みなさんこんにちは。露木行政書士事務所の露木幸彦です。
日本では、2020年から続いている新型コロナウイルスとの戦い。一度は落ち着きを見せたかのように思えましたが、変異株の流行により、まだまだ出口が見えません。
そこで問題になるのは「ジ・コロナ(時効コロナ)」。何もしなければ時効が成立し、請求権が消滅し、正直者が馬鹿を見る可能性があるのです。
コロナ禍で注目されるのは、各種支払を猶予された側ばかり。一方、猶予する側はいままで盲点でした。
「ジ・コロナ」対策になり得るのが、法改正。新設された「時効の完成猶予(147条1)」「時効の更新(147条2)」を活用しましょう。
今回取り上げるのは兄妹間の相続分、ダブル不倫の慰謝料、親戚間の借用、ネイルサロンの家賃という4つのケース。いずれも時効を延長すれば防げるトラブルです。筆者が新制度を使い、どのように解決したのかを具体的に紹介しましょう。※登場人物はすべて仮名です。
Case1.兄妹間の相続分
「近くの嫁より遠くの娘がかわいいなんてひどすぎます!」と嘆くのは光江さん(58歳)。トラブルの発端は、義母(82歳)の不義理でした。
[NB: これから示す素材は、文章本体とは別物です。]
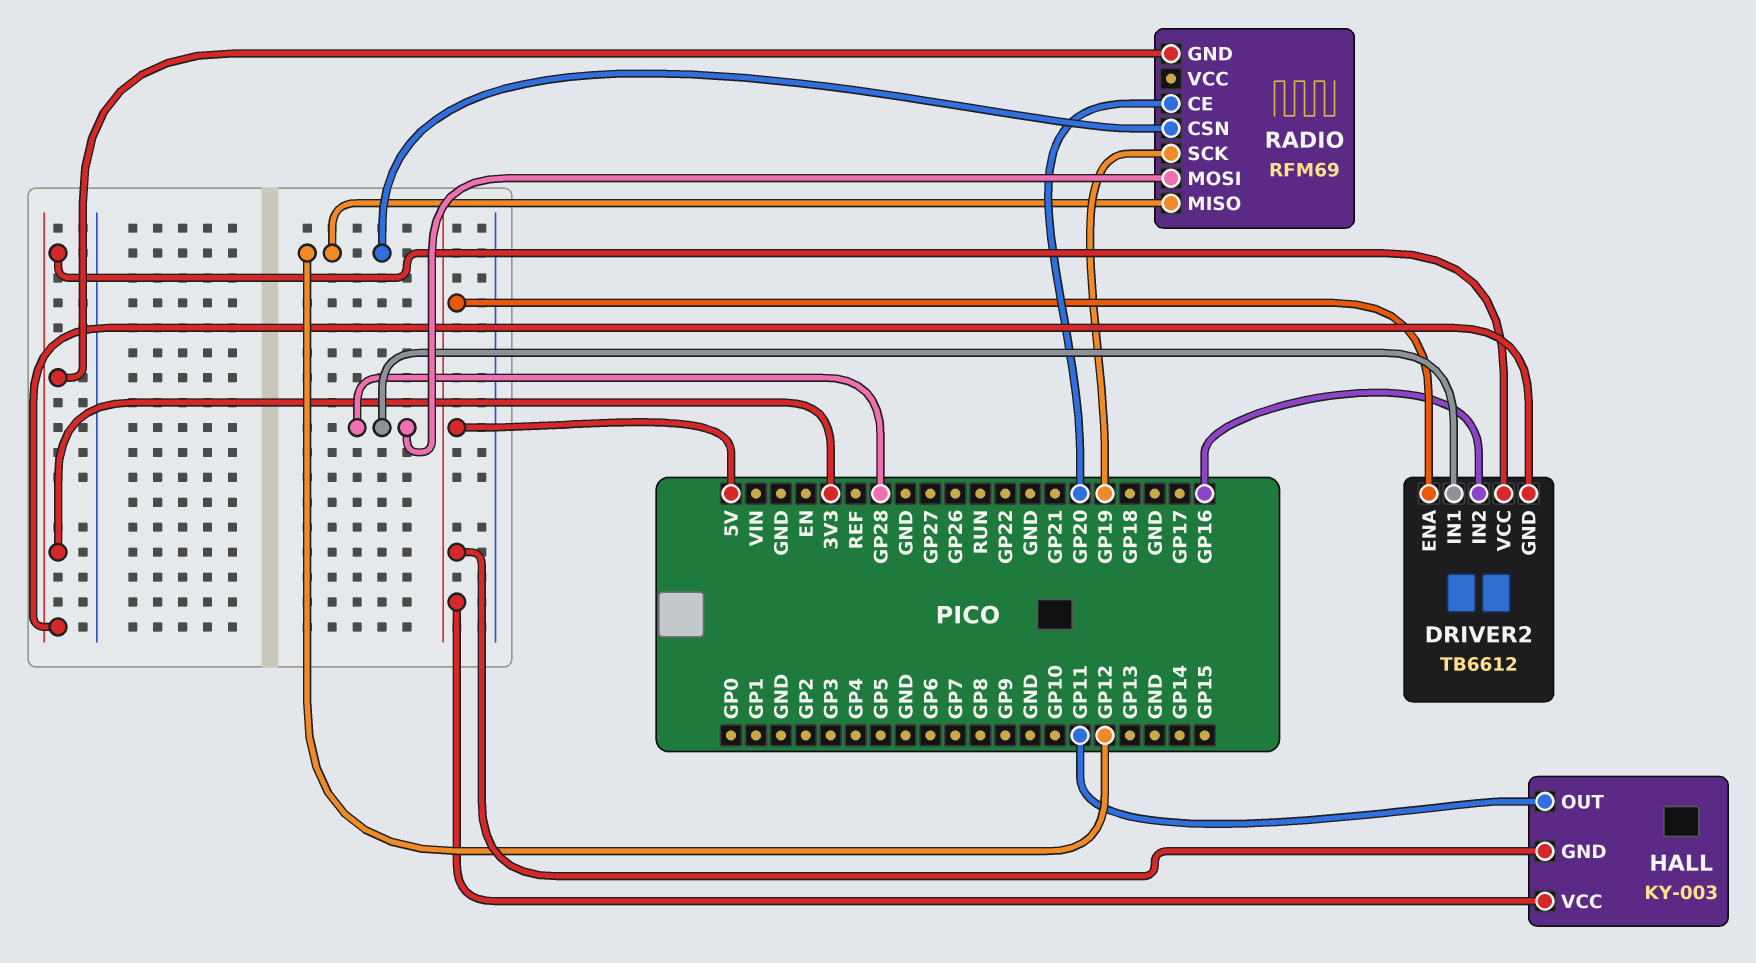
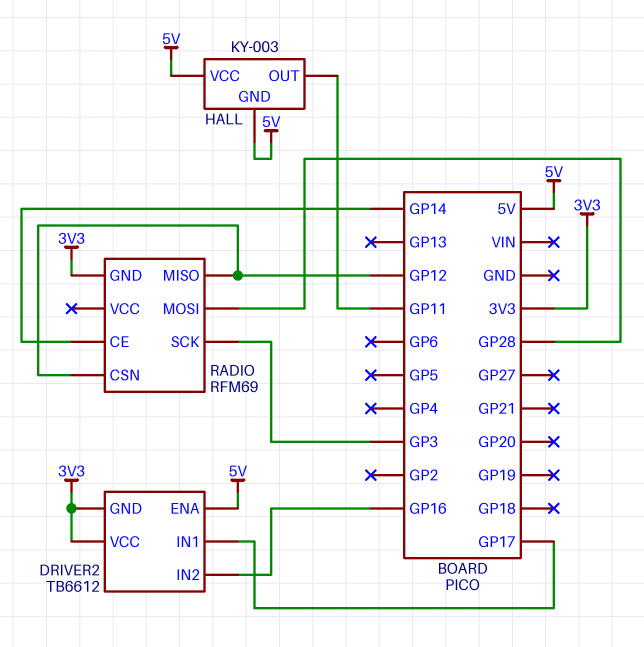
DRIVER2 pin IN1: GP28 -> GP17
RADIO pin CE: GP20 -> GP14
RADIO pin SCK: GP19 -> GP3

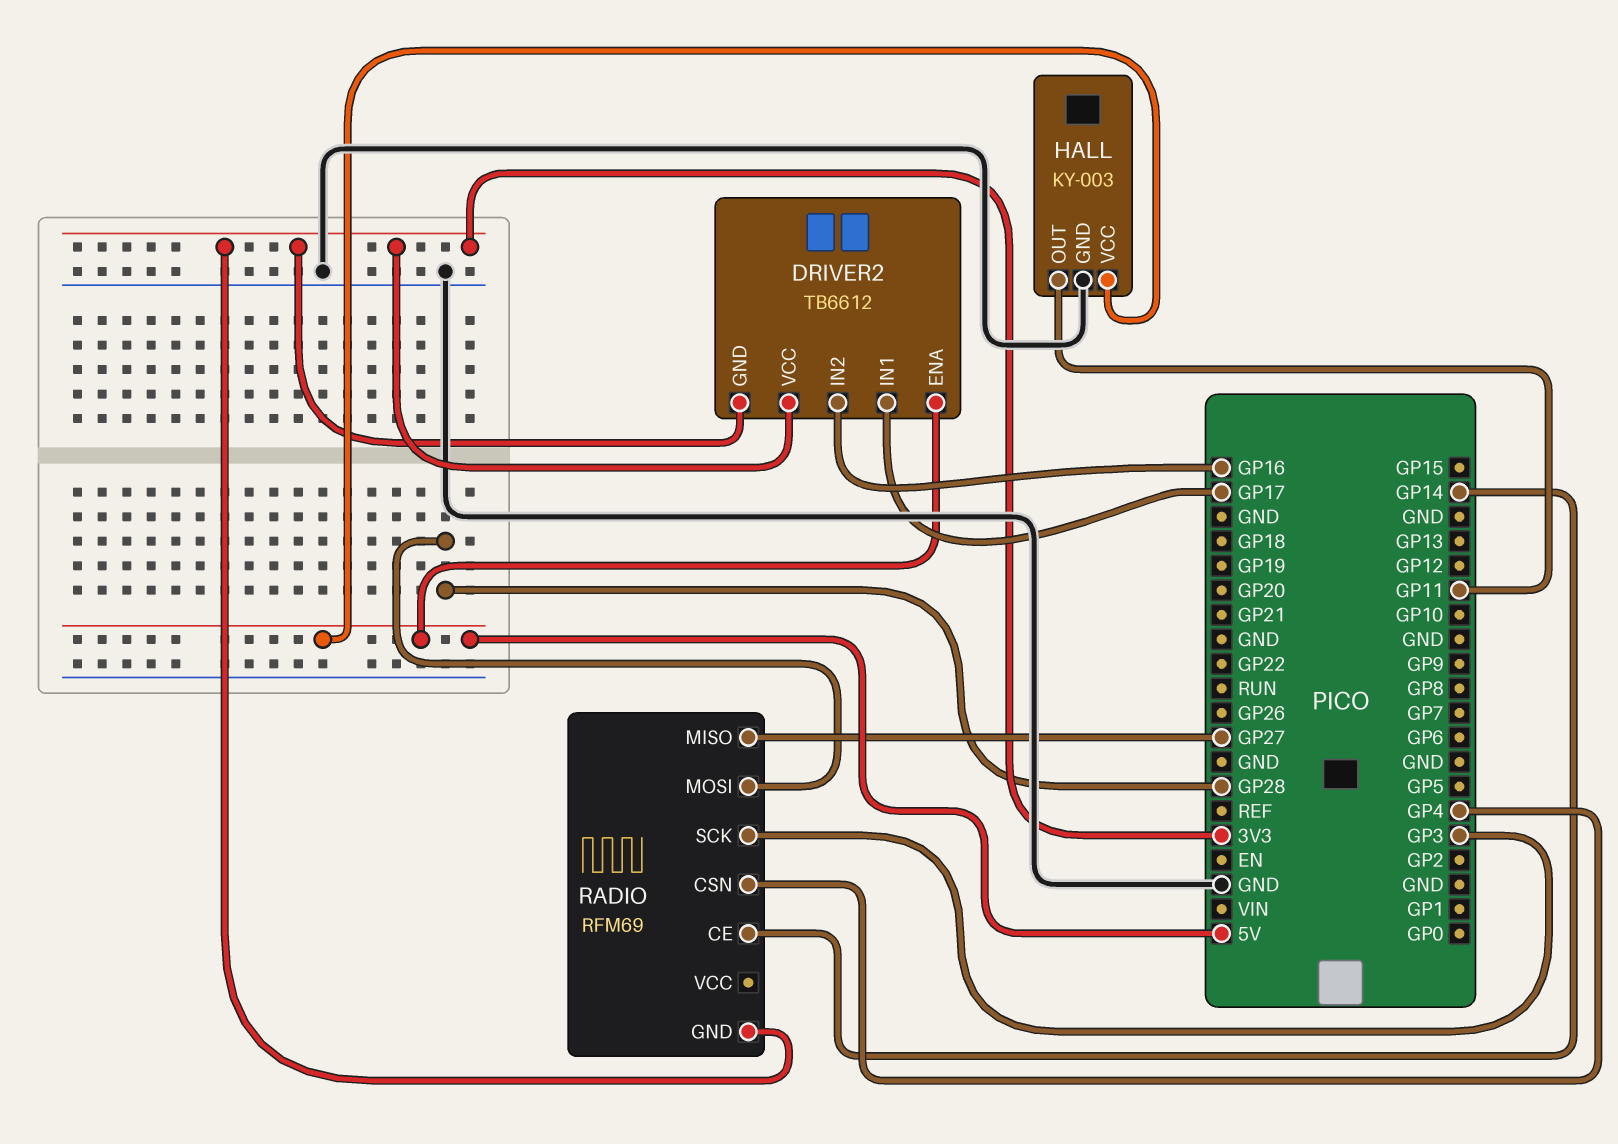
HALL pin GND: 5V -> GND
RADIO pin CSN: GP12 -> GP4
RADIO pin MISO: GP12 -> GP27

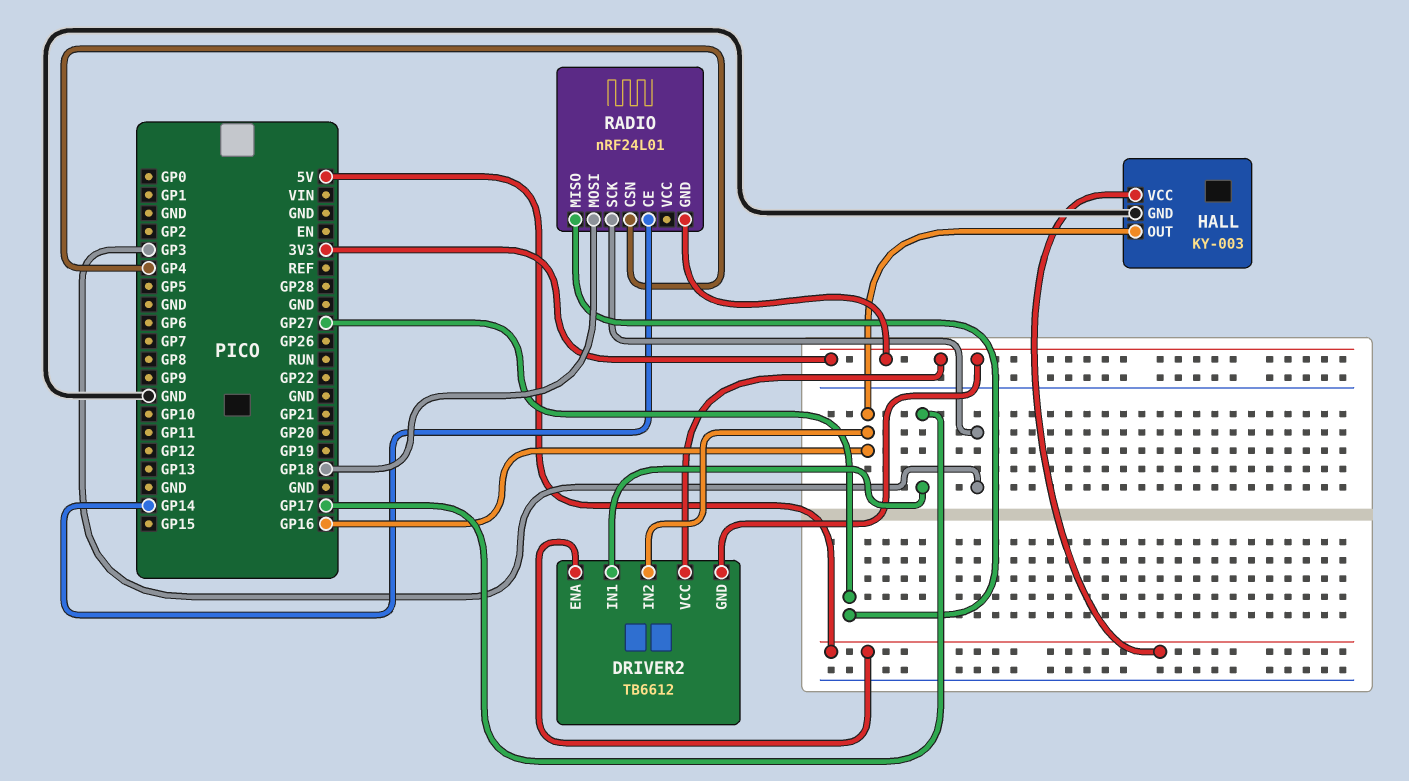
HALL pin OUT: GP11 -> GP16
RADIO: RFM69 -> nRF24L01
RADIO pin MOSI: GP28 -> GP18

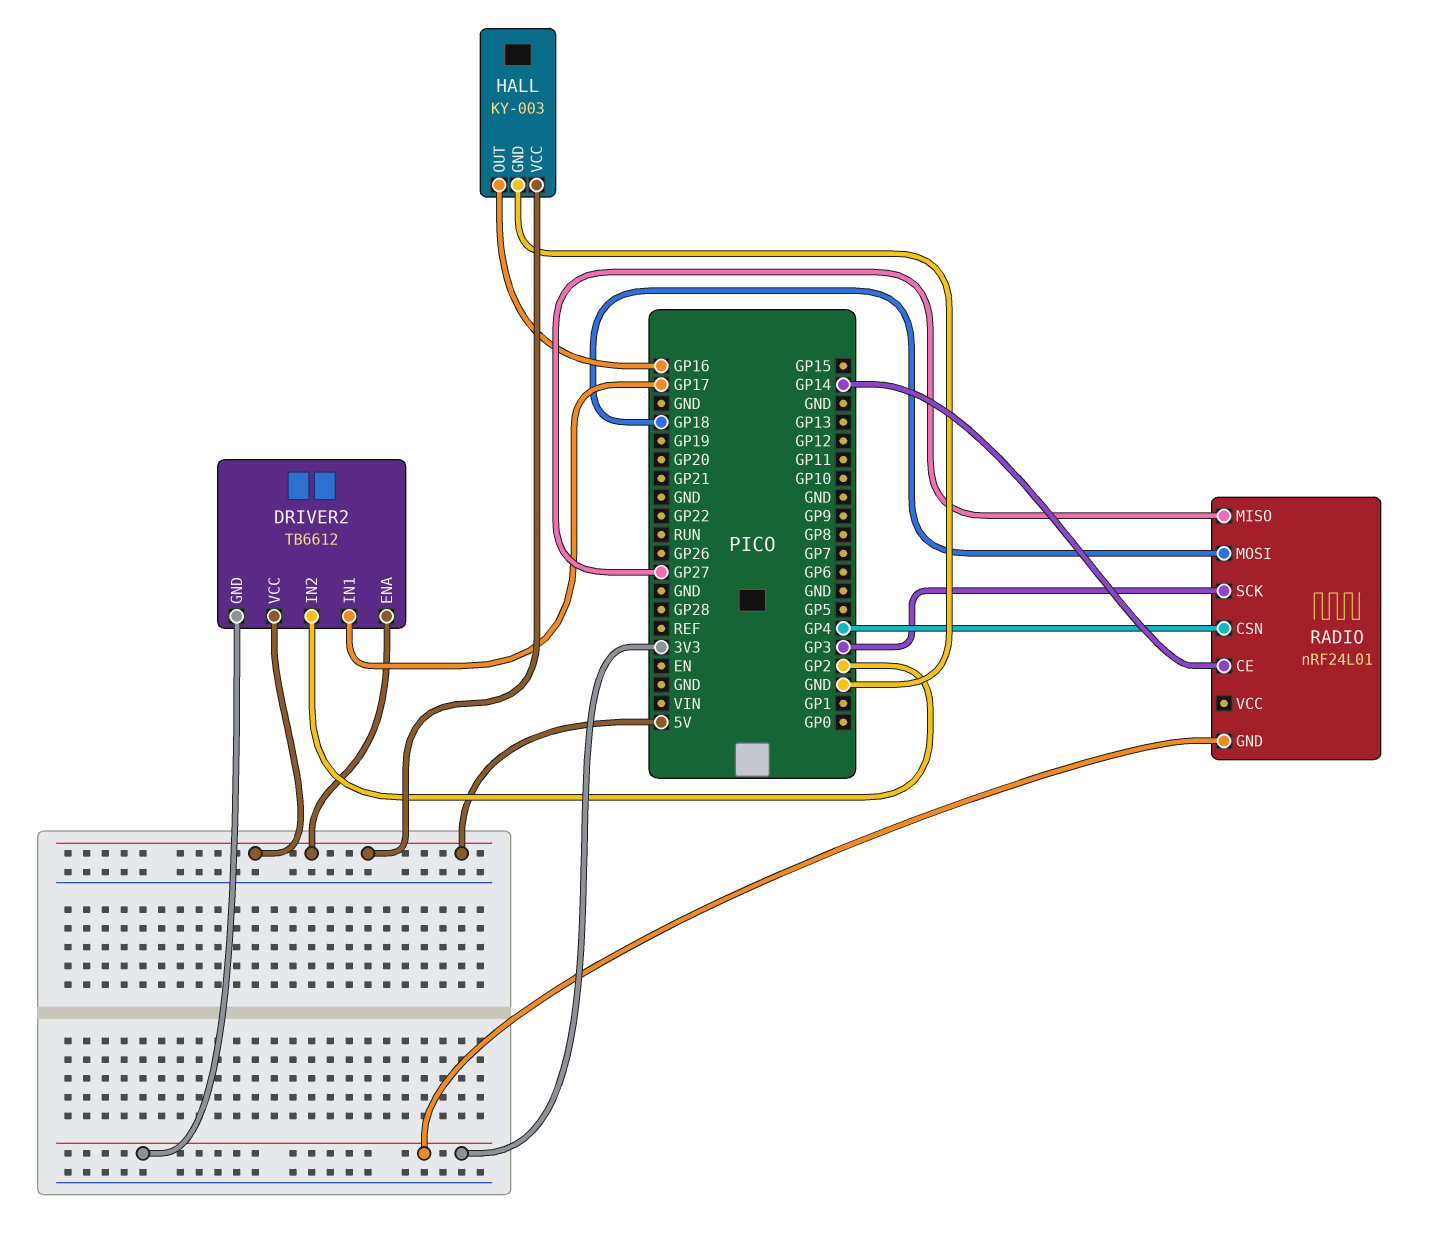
DRIVER2 pin IN2: GP16 -> GP2
DRIVER2 pin VCC: 3V3 -> 5V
光江さんは、2年間義母の介護に奔走。特に床にはいつくばって義母の尿を拭くのは屈辱的で、当時の光江さんは心療内科で適用障害の診断を受けてしまうほど心身ともに疲れ切っていました。
そして2年前に義母が逝去。後日、夫の妹・佳子(50歳)から届いた公正証書遺言のコピーが届きました。
義妹が顔を出していたのはせいぜい3カ月に1回程度でしたが、遺言書には「佳子に全財産を譲る」と書かれていました。
ところで、夫は義母の直系尊属なので遺留分(どんな遺言を作成しても残る相続分)が認められており、今回の場合、遺産全体の4分の1を受けとれます。
妹いわく、遺産の合計は4千万円。実家の土地、建物は接骨院に賃貸中で、当時の評価額は1千万円。それ以外の預貯金が3千万円という内訳です。
10割ほしい妹と、10割渡したくない兄(夫)。1千万円をめぐる争いは、家庭裁判所の調停に発展しました。
逝去から1年。「訴訟でも認められないよ」という調停員の叱責で、義妹は観念。具体的には「妹が不動産を売却し、兄へ1千万円を支払うことを条件に、ほかの遺産を妹へ名義変更できる」というものでした。
しかし、調停から10カ月。登記簿によると、未だに売却が未完了。
当初、接骨院が1千万円で買い取る予定だったのですが、新型コロナウイルスの発生で計画が頓挫。施術で密になる接骨院は利用者が減少し、800万円へ値下げしてほしいとお願いしてきたのです。
しかし義妹には手持ち資金がなく、残りの200万円を補填できませんでした。
再度の請求で時効が半年延長!
「このまま払わないんじゃ!」と焦る光江さん。遺留分の時効は、相続開始から1年間(1042条)。今回の場合、調停成立が該当するので、残された時間は2カ月程度。まだまだ続くコロナの影響下で、接骨院の売上回復は難しい状況です。
そんな絶体絶命の光江さんを救ったのが今回の法改正。相手方に催告すれば、時効を6カ月間延長できるようになったのです(150条)。
そこで筆者は光江さんの依頼を受け、内容証明郵便を作成。義妹が受け取ったので、一安心。光江さんは接骨院がまた「元値で」と言い出すまでの猶予を得たのです。